Rücksichtslose Wanderer
Wildtiere werden immer mehr gestört – Jäger und Behörden fordern jetzt ein Raumnutzungs-Konzept
- Auf dem Schild steht es deutlich und groß genug: „Stopp! Wildschutzgebiet“. Trotzdem hält das Wanderer oder Schneeschuhgeher nicht davon ab, einfach weiterzumarschieren. „Die Leute steigen sogar über den Zaun und rennen durchs Winter-Gatter“, schüttelt Berufsjäger Bernhard Pissarski den Kopf. „Würden die Menschen wissen, was sie damit anrichten, täten sie das vielleicht nicht“, glaubt Wildökologin Agnes Hussek. Denn in dem Wintergatter befindet sich ein großes Rudel von Rothirschen. Und für die kann die ständige Störung ihrer Winterruhe tödliche Folgen haben, sagt die Mitarbeiterin des Landratsamts. Sie und Revierjagdmeister Pissarski fordern ein Raumnutzungs-Konzept, das Menschen feste Wege und Räume zuweist, um die Wildtiere zu schonen.

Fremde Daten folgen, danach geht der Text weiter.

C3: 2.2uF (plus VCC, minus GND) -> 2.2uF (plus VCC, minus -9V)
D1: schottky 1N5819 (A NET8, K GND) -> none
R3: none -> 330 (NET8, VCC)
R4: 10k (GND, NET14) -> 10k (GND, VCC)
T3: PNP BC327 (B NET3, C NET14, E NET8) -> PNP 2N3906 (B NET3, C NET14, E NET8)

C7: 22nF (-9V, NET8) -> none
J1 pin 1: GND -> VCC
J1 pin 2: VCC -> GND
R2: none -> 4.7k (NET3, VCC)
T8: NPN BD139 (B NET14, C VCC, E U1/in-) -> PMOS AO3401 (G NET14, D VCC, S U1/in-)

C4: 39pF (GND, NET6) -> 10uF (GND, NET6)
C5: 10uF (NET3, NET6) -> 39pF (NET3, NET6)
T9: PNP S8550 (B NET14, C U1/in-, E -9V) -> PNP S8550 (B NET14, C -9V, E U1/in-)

Wenn sich Hussek und Pissarski vorstellen, dass in diesem Winter wahrscheinlich noch weit mehr Menschen durch Wälder und Berge streifen, als so schon unterwegs sind, verdüstern sich ihre Mienen. „Es sind schon jetzt viel mehr in der Natur unterwegs als früher“, wissen die beiden: Skitourengeher, Leute auf Schneeschuhen und – die moderne Ausrüstung macht’s möglich – immer Menschen, die über Nacht draußen biwakieren.
Über soziale Medien verbreiten sie anschließend begeistert Bilder über ihre Erlebnisse – „und dann kommen noch mehr in die abgelegensten Gegenden“, sagt Pissarski. Und auch was die Tageszeit betrifft, gebe es kein Halten mehr. „Manche sind mit Stirnlampen mitten in der Nacht unterwegs, die wie Scheinwerfer die Umgebung erhellen“, sagt Hussek. Vorbei sei es mit der Ruhe und Stille in den Wäldern.
„Die Leidtragenden sind die Wildtiere. Rotwild oder Schneehühner und -Hasen sind sehr sensible Tiere, die äußerst empfindlich auf Störungen reagieren.“Die Folge: Die Tiere ziehen sich in noch größere Höhen und abgelegene Tobel zurück, wo aber das Nahrungsangebot viel schlechter ist. „Dabei kämpfen Wildtiere im Winter sowieso schon ums Überleben, fahren ihren Stoffwechsel und die Körpertemperatur herunter, reduzieren jeden unnötigen Energieverbrauch“, erläutert Hussek. Jede Störung kann da schon eine zuviel bedeuten. Sucht das Rotwild Ruhe im Schutzwald, werde der durch den Verbiss junger Triebe betroffen. Außerdem komme damit „eine Spirale in Gang“, erläutert Pissarski. Denn die Tiere würden ihre Erlebnisse – und damit auch die Angst vor dem Menschen – an ihre Artgenossen und nachfolgende Generationen weitergeben.
Deshalb fordern die Naturschutzbehörde und die Jäger ein Konzept, um den Wildtieren Rückzugsgebiete zu sichern. Vertreter des Landratsamts, des Naturschutzes, der Kommunen und Tourismus-Verbände sollen zusammenkommen und eine Besucherlenkung in gefährdeten Gebieten festlegen. Wer sich nicht an die Schutzgebiete für Tiere hält, müsse mit Strafe rechnen. „Und das kann teuer werden“, sagt Hussek: Wer beispielsweise wiederholt in einem Winter-Gatter erwischt wird, müsse mit einer Geldstrafe bis zu 5000 Euro rechnen.
Revierbesitzer legen solche Winter-Gatter an, um dem Rotwild Schutz zu bieten. Das bei Hinterstein ist 25 Hektar groß und komplett eingezäunt. Das Rotwild wird dort täglich von Pissarski gefüttert und kann Ruhe finden – wenn nicht Menschen in das Gatter eindringen und es aufschrecken.